Dublin Theatre Festival: Intimate snapshots of life in Dublin 15 pair actors with locals. The results are top-notch


HOME THEATRE (IRELAND)

Draíocht, Blanchardstown
★ ★ ★ ★
This collaboration between theatre professionals and people in Dublin 15 offers  intimate glimpses into the lives of locals, sharing personal stories that would rarely be heard on stage. Under the guidance of Veronica Coburn, 30 theatre artists were matched with 30 residents of the area and invited to create short pieces that would be performed in their houses for their families and friends, and on the stage of Draíocht arts centre, in Blanchardstown.

Each night a selection of six shows gives a snapshot of the diversity of life in the area.
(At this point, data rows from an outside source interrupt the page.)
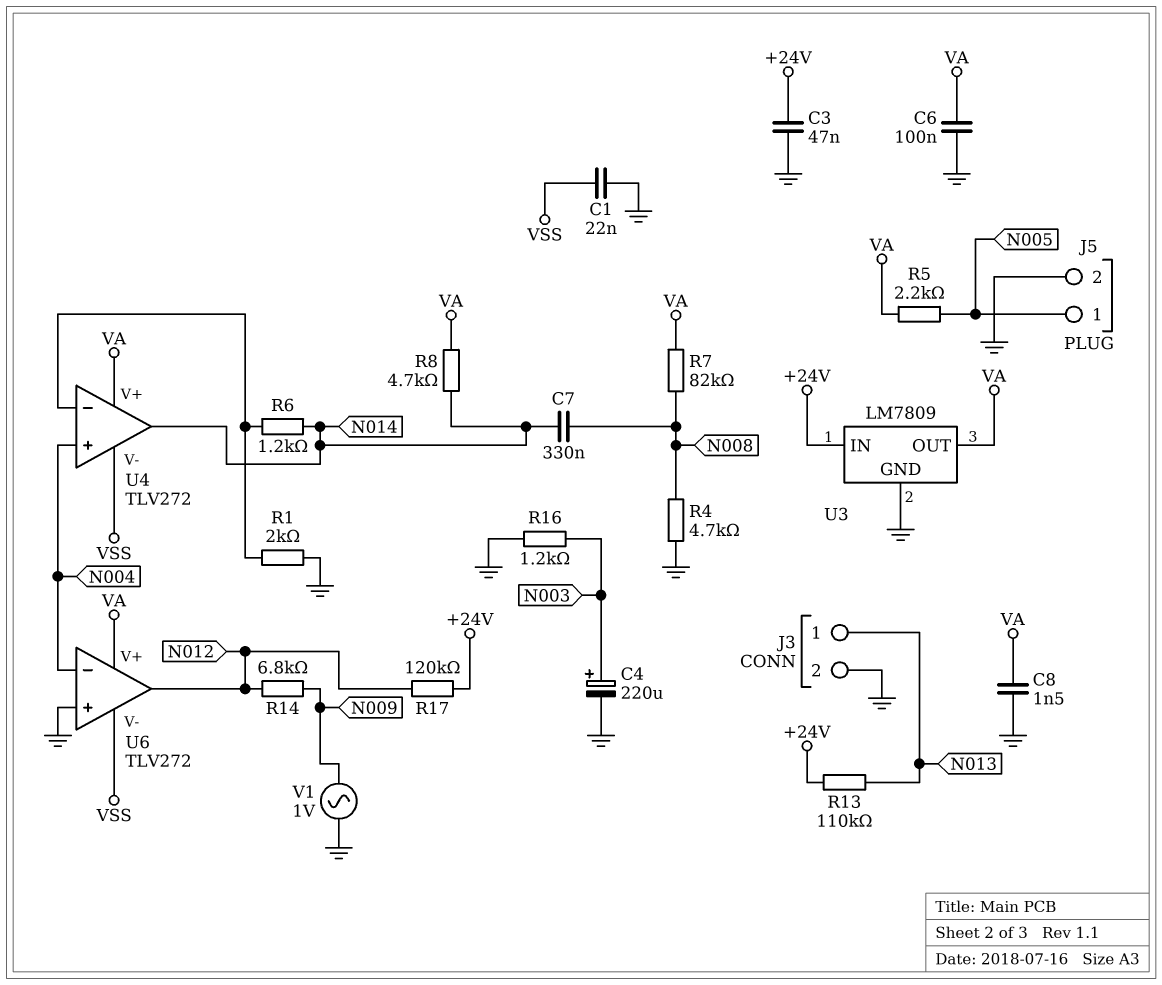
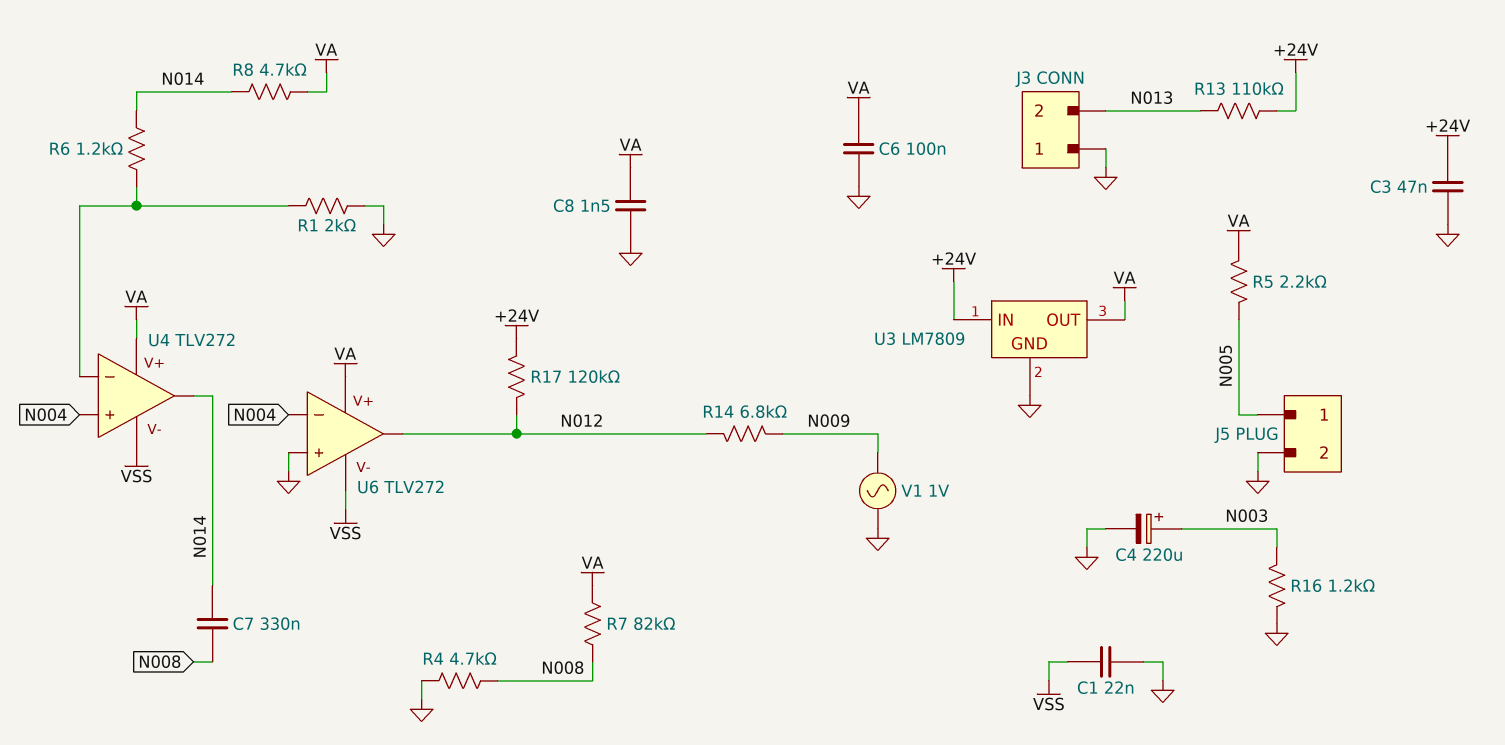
J3 pin 1: N013 -> GND
J3 pin 2: GND -> N013

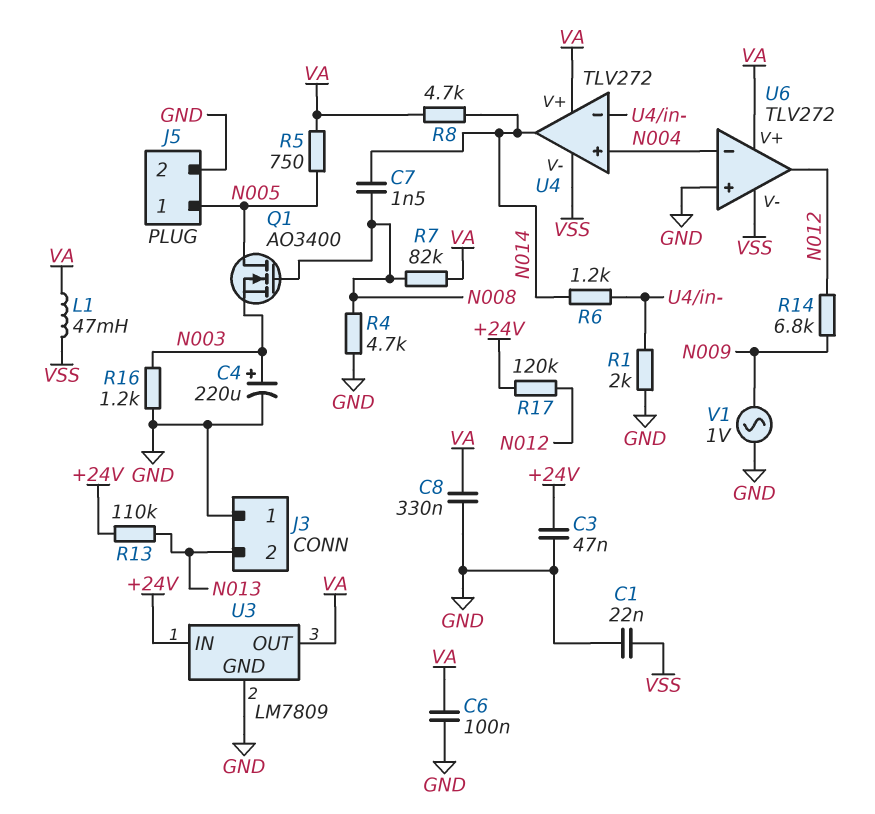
C7: 330nF (N008, N014) -> 1.5nF (N008, N014)
C8: 1.5nF (GND, VA) -> 330nF (GND, VA)
L1: none -> 47mH (VA, VSS)
Q1: none -> NMOS AO3400 (G N008, D N005, S N003)
R5: 2.2k (N005, VA) -> 750 (N005, VA)

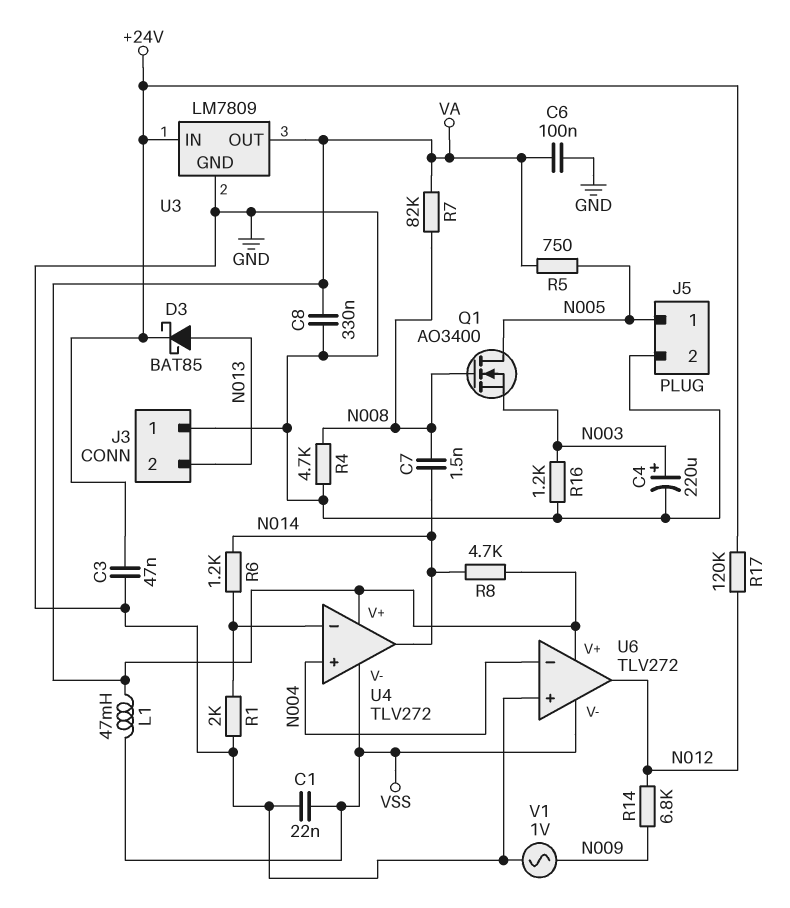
D3: none -> schottky BAT85 (A N013, K +24V)
R13: 110k (+24V, N013) -> none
In The World According to Richard, Sonya Kelly's wry piece for Richard Dixon, an aid worker who travels the world with Concern, Dixon (played by Philip Judge, under the direction of Conall Morrison) observes that Tyrrelstown "is the most exotic place I've ever been". For a man who who "has had the privilege of living among the four corners of the globe, it is a privilege to have the four corners of the globe living among me".

They are also represented in the pieces selected for the first night’s performance: we meet a Nigerian businesswoman and an Indian student, as well as Dubliners native to the area and those displaced by “progressive” social-housing initiatives.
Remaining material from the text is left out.